Eu, ainda no segundo grau, por muitas vezes achava aquilo tudo muito entediante. Smith? Hegel? Ricardo? Não, obrigado, já almocei. Os meses se passavam e meu pai insistia, cada dia com um escritor nome, a "bola da vez". Discussões monológicas sobre seus aprendizados, algo em mim sempre ficava. Se era o interesse dele eu não sei, mas com certeza não era do meu. Ficava ali escutando mas não ouvindo. Lembrava apenas de ficar atento às pausas de "Entendeu, filho?" às quais eu respondia "Claro, mas isso não se contrapõe ao outro autor?". Isso era a certeza para ela de que eu prestara à atenção nos dois autores e a garantia de um sorriso aberto e mais duas ou três horas de discussão.

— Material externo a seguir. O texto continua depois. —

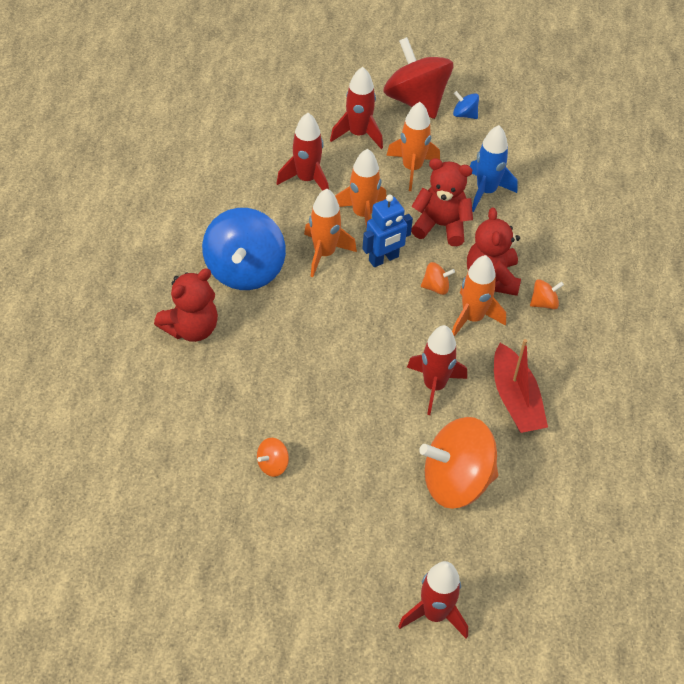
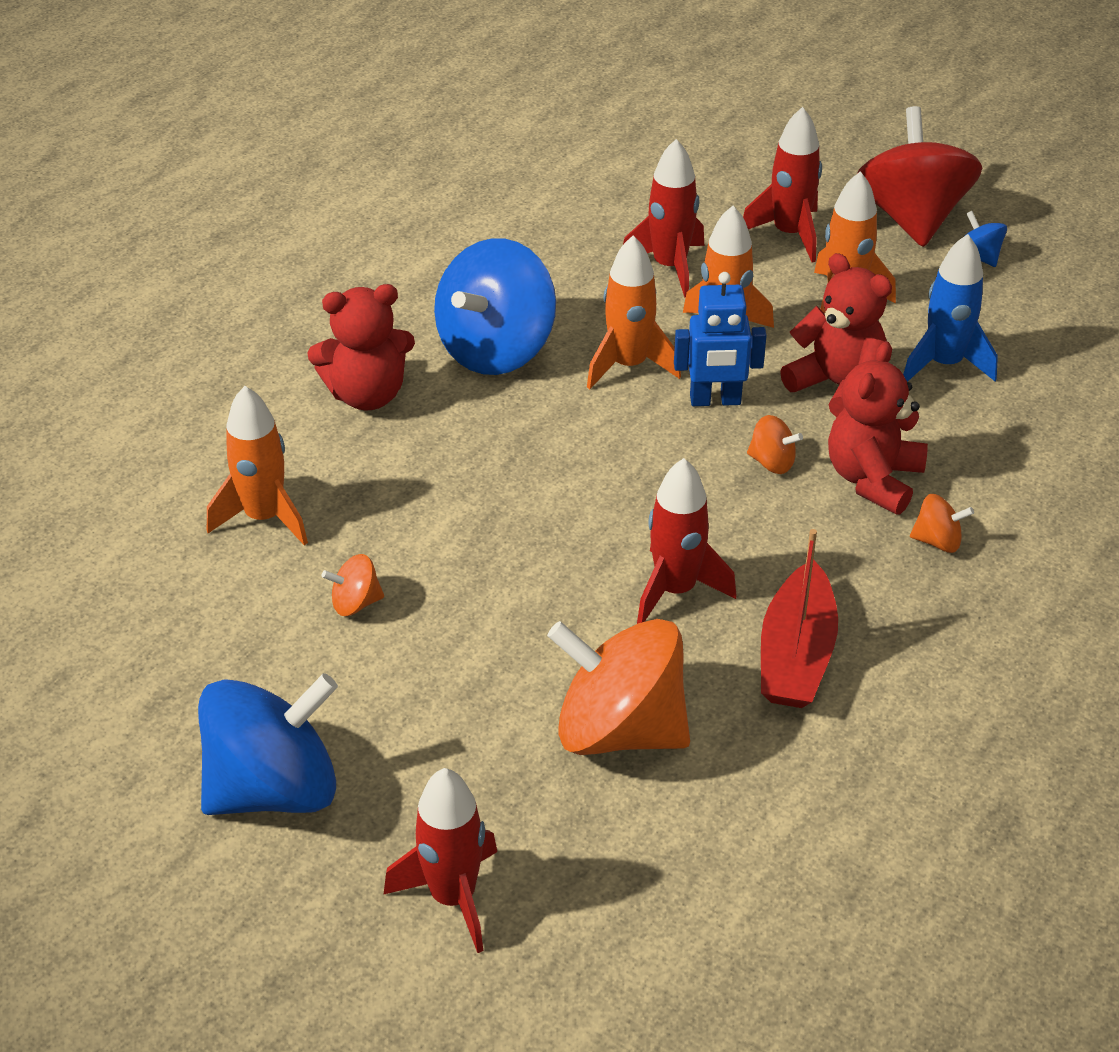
camera: 30 degrees right, 10 degrees down
(303, 595) = (274, 788): none -> blue spinning top
(472, 318) = (803, 522): orange rocket -> orange rocket (264, 517)

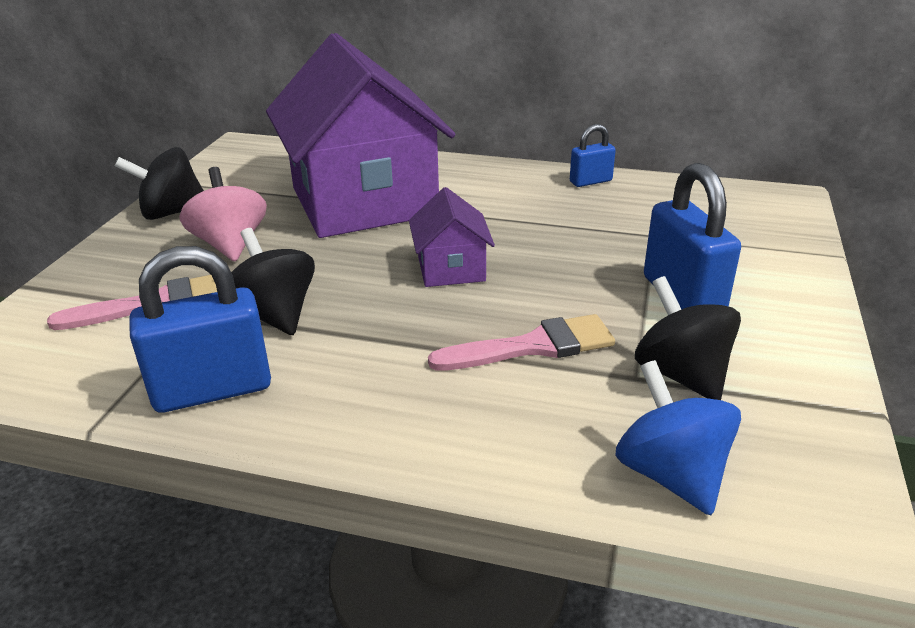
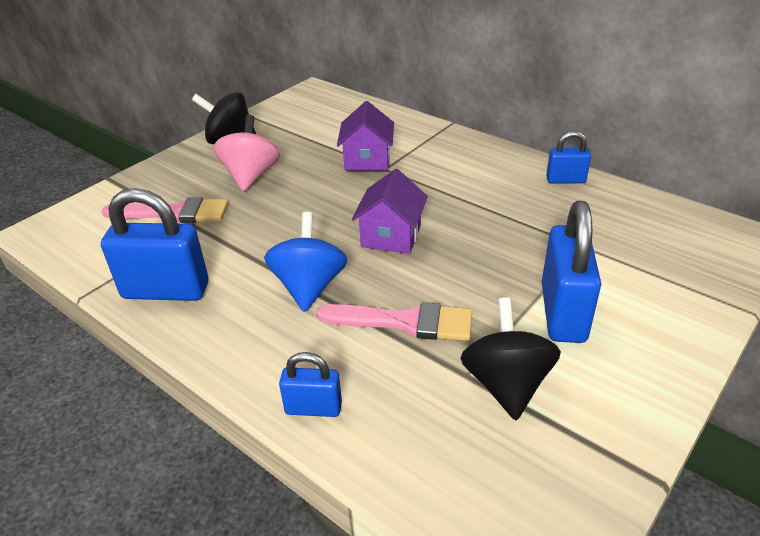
camera: 25 degrees right, 5 degrees up
(275, 315) = (242, 242): black spinning top -> none
(364, 202) = (367, 160): purple house -> purple house, size x0.43
(499, 458) = (313, 408): none -> blue padlock
(671, 474) = (431, 468): blue spinning top -> blue spinning top (309, 286)

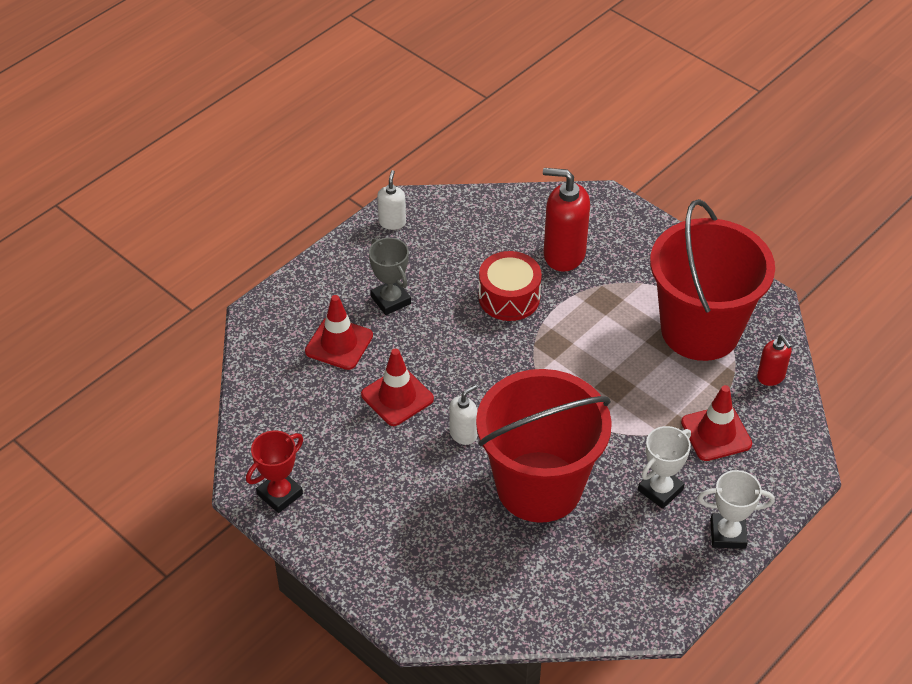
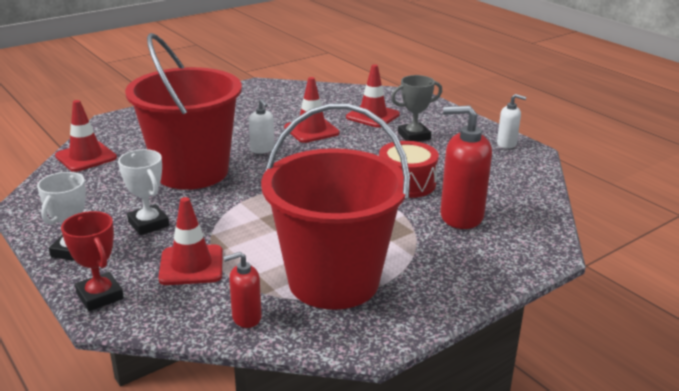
camera: 100 degrees right, 20 degrees down
(280, 494) = (246, 92): red trophy -> red trophy (100, 296)
(533, 609) = (86, 157): none -> red traffic cone
(563, 254) = (461, 216): red soap dispenser -> red soap dispenser turned 105 degrees counterclockwise

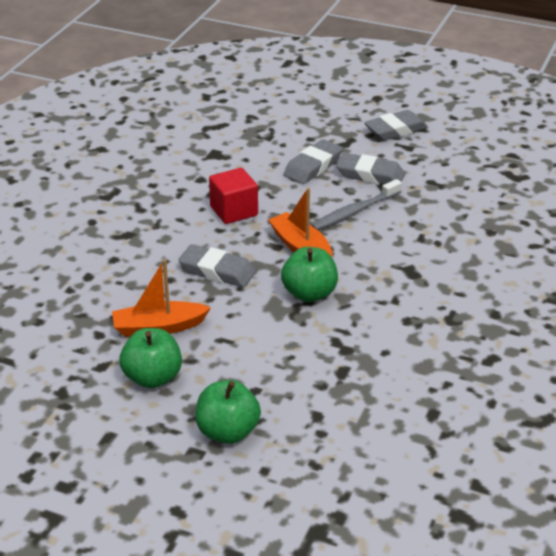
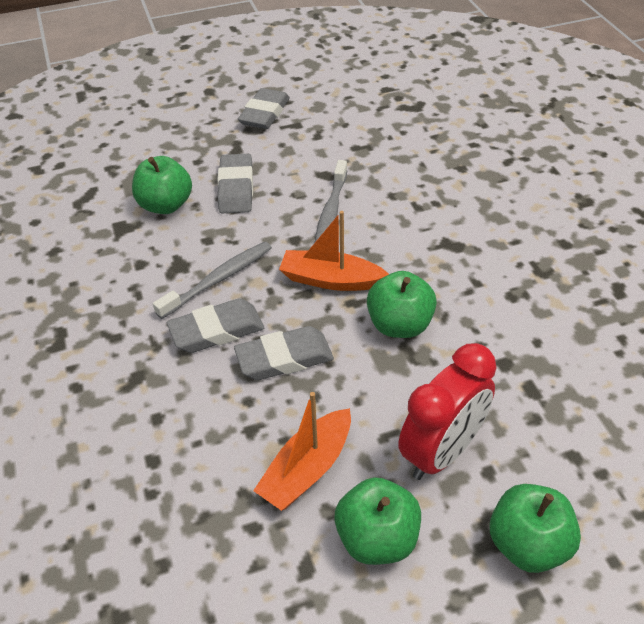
camera: 40 degrees left, 10 degrees up
(234, 211) = (218, 279): red cube -> grey toothbrush
(242, 365) = (442, 452): none -> red clock
(256, 154) = (165, 205): none -> green apple
(370, 175) = (297, 169): grey eraser -> grey eraser (216, 331)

Muitas vezes fazemos isso. Fingimos que a vida não nos machuca. Fingimos que as palavras não nos tocam ou com o desentendimento cínico e pueril ("Ãhh?) ou com uma contraposição fundada na forma e não no conteúdo ("Não vou nem discutir isso."). Assim, o barco vai correndo, a vida vai passando e os estilhaços machucam menos, além de não fazer a felicidade de quem se propõe a ferir. Muitas vezes lutar para desarmar uma bomba é, além de cansativo, muito arriscado. Se não há perigo, afastamo-nos e deixemos detonar. Meu pai falava do que lia e do que aprendia no maior interesse do mundo: passar ao filho. Outras pessoas podem se sentir ameaçadas e assim buscar briga. Lembre de deixar detonar.
Quando eu entrei na faculdade, por ironia do destino todos esses autores voltaram. Me formei em história e todos eles fizeram parte da minha vida. Os ecos do meu pai ainda estavam vivos e, de alguma forma, o destino jogou ao nosso favor. Meu e dele.
De todos os autores que li o velho Karl Marx ainda me traz recordações. Mais-valia, luta de classes, expropriações são ferramentas de aula. Quem sabe por um futuro melhor. Quem sabe ...
Dizia ele, com sapiência incrível, que preço não é igual a valor. E existe o valor de troca e o valor de uso.
Estive pensando nisso. Ciúme, alto valor de uso e baixíssimo valor de troca.
E o barco vai passando ...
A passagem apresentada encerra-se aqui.